Banco brasileiro pagou R$ 3,27 milhões para escritor que comemorou a morte de Charlie Kirk

A Caixa Econômica Federal assinou, em janeiro deste ano, um contrato de R$ 3,27 milhões com o escritor e jornalista Eduardo Bueno, conhecido como Peninha, sem fazer licitação.

O acordo é para atualizar dois livros do autor sobre a história do banco, como parte das celebrações dos 165 anos da Caixa, que serão comemorados em 12 de janeiro de 2026.

De acordo com o Diário Oficial da União de 23 de janeiro, o projeto inclui novas edições dos livros "Caixa: Uma História Brasileira (2002)" e "Caixa: 150 Anos de uma História Brasileira (2010)".

Segundo informações do Uol,  haverá uma edição especial, uma versão digital bilíngue e uma websérie documental baseada nos livros.

A Caixa justificou a contratação direta, sem licitação, dizendo que apenas Eduardo Bueno, por ser o autor original, poderia realizar o trabalho.

O banco também destacou que o projeto visa preservar sua história e compartilhar a trajetória da empresa em formatos modernos e acessíveis.

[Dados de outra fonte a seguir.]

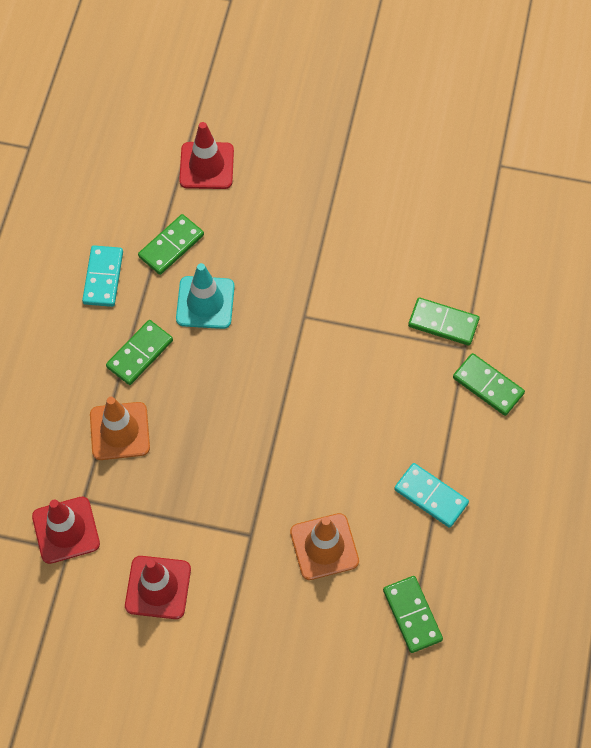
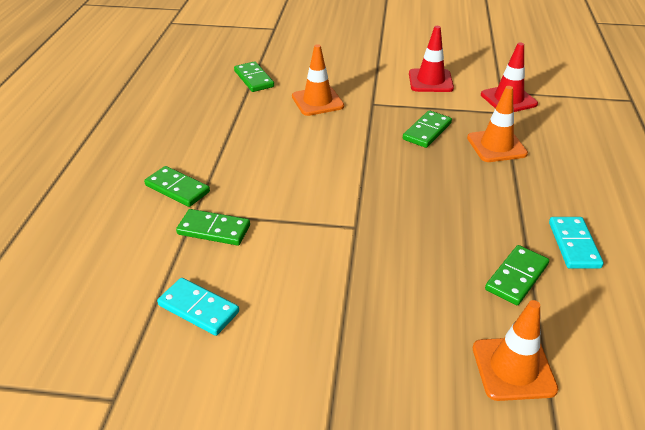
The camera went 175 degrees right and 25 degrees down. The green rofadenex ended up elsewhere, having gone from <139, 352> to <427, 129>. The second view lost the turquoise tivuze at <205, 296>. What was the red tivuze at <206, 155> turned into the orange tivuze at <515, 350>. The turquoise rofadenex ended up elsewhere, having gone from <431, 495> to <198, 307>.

Eduardo Bueno tem recebido críticas por comentários  nas redes sociais. Em um vídeo no Instagram, ele ironizou o assassinato do ativista conservador americano Charlie Kirk.

"É sempre terrível, né? Um ativista ser morto por suas ideias, exceto quando é o Charlie Kirk. Mataram o Charlie Kirk. Ai, coitado, tomou um tiro, não sei se na cara". Ele ainda completou: "O Charlie Kirk. Tem duas filhas pequenas, que bom para as filhas dele, né? Que bom".